Over the past ten years, treatment options for children with HIV have changed dramatically. In resource-rich nations, access to and availability of medications is similar to those used with adults. In the UK all classes of medications are currently available for use in children. However, not all are in formulations which are “child-friendly”; by this, we mean formulations that are easy for children to take.
Clinical trials designed to evaluate the safety and effectiveness of anti-HIV drugs are predominantly carried out in adults, though there have been numerous trials with children in recent years.
In Europe, the Paediatric European Network for the Treatment of AIDS (PENTA) carry out such trials.
Additional specific research into treatments for children is urgently needed, as the results of studies in adults cannot always be applied directly to children. The main reasons for this are:
- Some drugs are handled differently in children’s bodies, which may affect the dose that is required. Pharmacokinetic (PK) tests, also known as therapeutic drug monitoring, are a vital tool in treating children with HIV.
- Young children have immature immune systems, which may be less effective at fighting HIV infection.
- CD4 counts have to be interpreted differently from adults, as they can be much higher in infants than in adults – see “CD4 percentage” above.
- The natural history of HIV differs between children and adults.

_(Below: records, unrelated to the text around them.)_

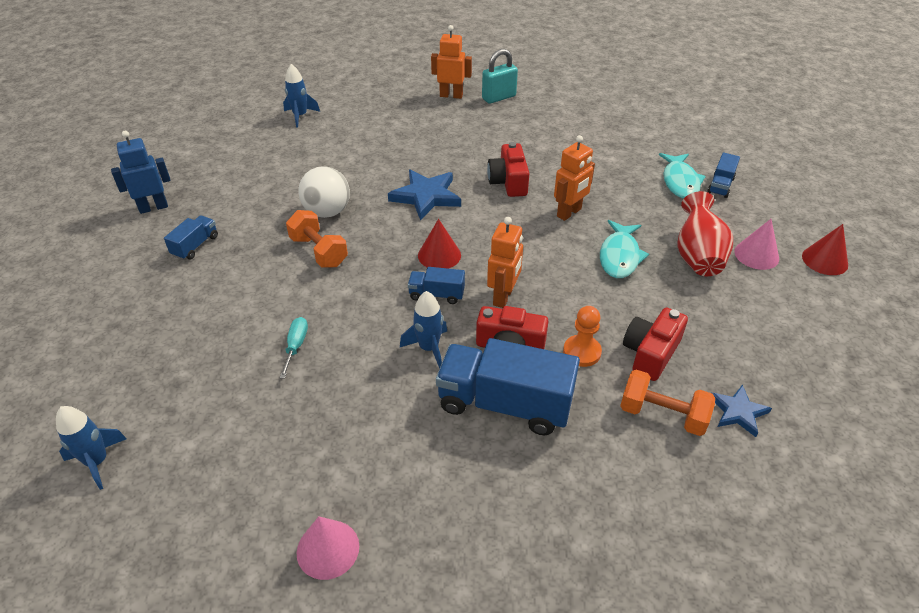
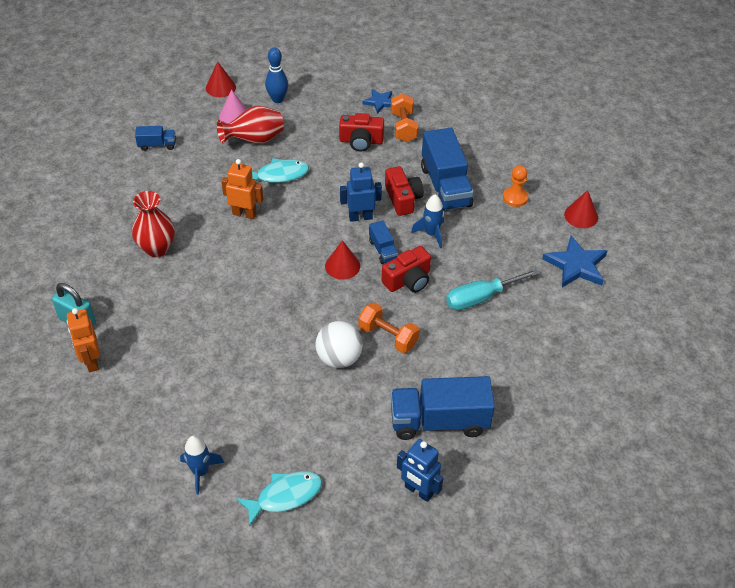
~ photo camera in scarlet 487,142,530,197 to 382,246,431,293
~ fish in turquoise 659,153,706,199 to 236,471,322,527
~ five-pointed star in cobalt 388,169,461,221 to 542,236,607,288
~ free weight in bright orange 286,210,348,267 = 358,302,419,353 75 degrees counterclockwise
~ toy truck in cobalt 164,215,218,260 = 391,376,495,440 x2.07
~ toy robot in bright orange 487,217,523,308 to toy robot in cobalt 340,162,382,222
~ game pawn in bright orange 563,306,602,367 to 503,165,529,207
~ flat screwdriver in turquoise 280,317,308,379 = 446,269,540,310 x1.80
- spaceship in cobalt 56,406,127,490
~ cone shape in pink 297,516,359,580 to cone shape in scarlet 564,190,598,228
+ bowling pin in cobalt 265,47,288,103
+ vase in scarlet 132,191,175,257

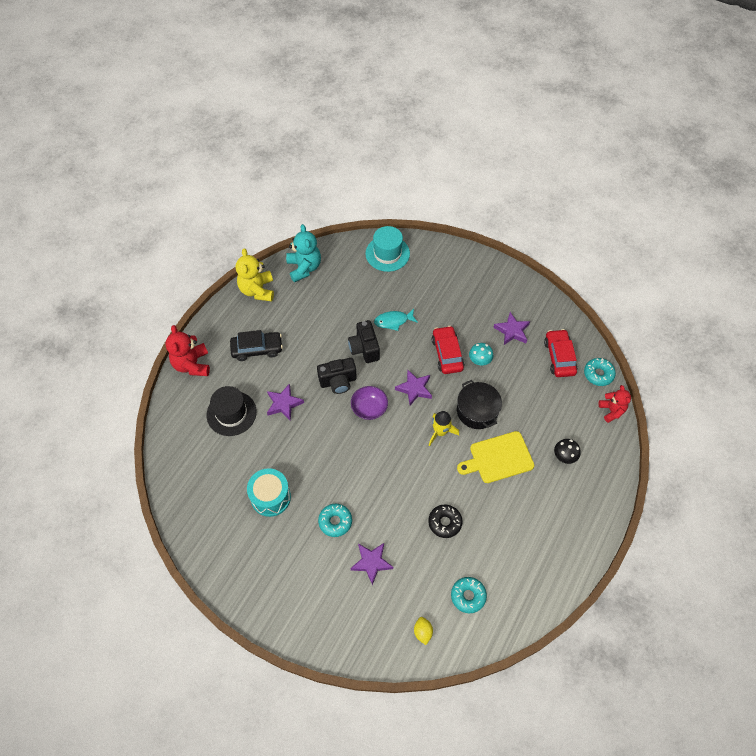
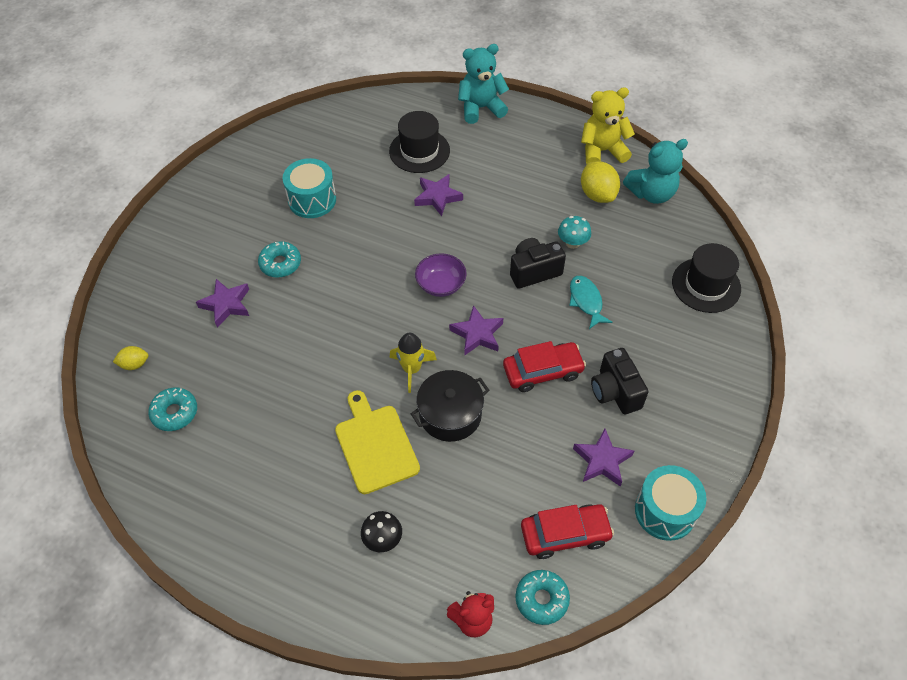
~ tall hat in turquoise 366,226,410,272 to tall hat in ebony 672,243,741,313
~ teddy in scarlet 166,325,210,376 to teddy in turquoise 458,44,509,124
- toy car in ebony 230,330,283,361
~ fungus in turquoise 469,343,493,366 to 558,216,591,249
~ photo camera in ebony 317,358,357,394 to 591,348,649,414
- doughnut in ebony 428,505,463,538
+ toy lemon in bright yellow 581,161,620,203
+ toy drum in turquoise 635,465,707,541

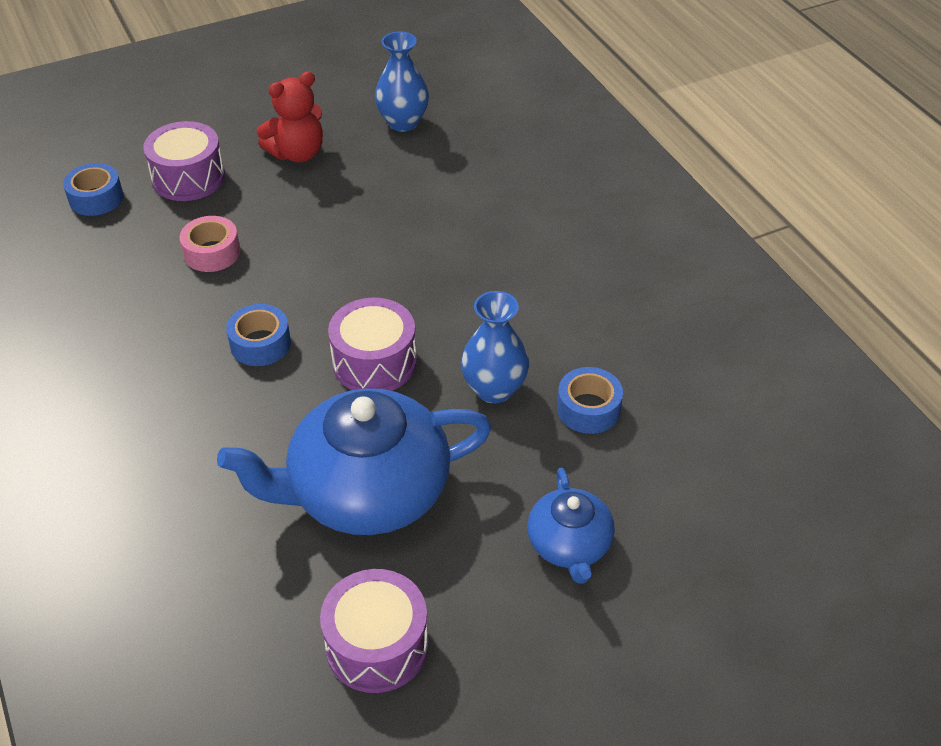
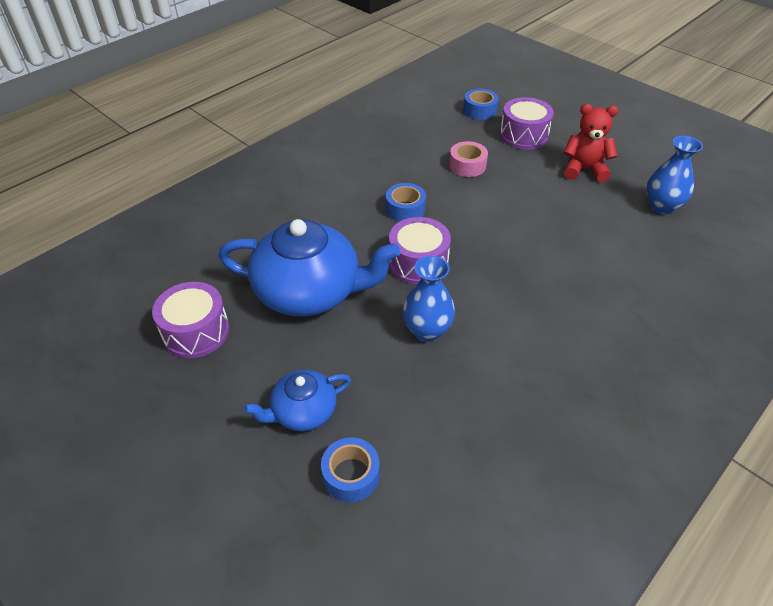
~ teddy in scarlet 257,71,323,163 = 564,104,618,182 150 degrees clockwise
~ roll of tape in cobalt 557,367,623,434 to 321,437,380,502
~ teapot in cobalt 217,388,492,535 = 219,219,400,316 135 degrees clockwise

Research studies looking at HIV treatment use in children have been relatively short-term. However, children will potentially be exposed to antiretrovirals for very long periods of time, and this exposure occurs at a time when their bodies are growing. No-one knows the long-term effects of this.
Treatment regimens
In the UK, children starting on treatments will generally start on a triple combination. However, for those with high viral loads and very symptomatic disease, quadruple (four drug) therapies have been used. This should ideally spare at least one class of drug.
Deciding when to start treatment in children and what to start with remains controversial. There are no data available to suggest that PI-containing or sparing regimens have greater clinical efficacy.
Side-effects
Toxicities associated with antiretrovirals are broadly similar in children and adults. The most common side-effects in children are gastrointestinal symptoms and rashes. However, lipid abnormalities and lipodystrophy have been increasingly reported.
As with adults, the long-term effects of antiretroviral therapy are as yet unknown.
In the UK, for babies born to HIV-positive mothers and who have been exposed to antiretroviral therapy in utero, reporting to the British Paediatric Surveillance Unit (BPSU) is required to monitor any long-terms effects of antiretrovirals.
Dosing
Dosing of antiretroviral therapy for children differs from adults. Doses are generally calculated on weight or surface area. In some instances, paediatric doses of antiretrovirals may exceed adult doses, with children requiring larger doses. This applies particularly to protease inhibitors. Children’s livers are more efficient and process drugs faster. However this varies widely from child to child.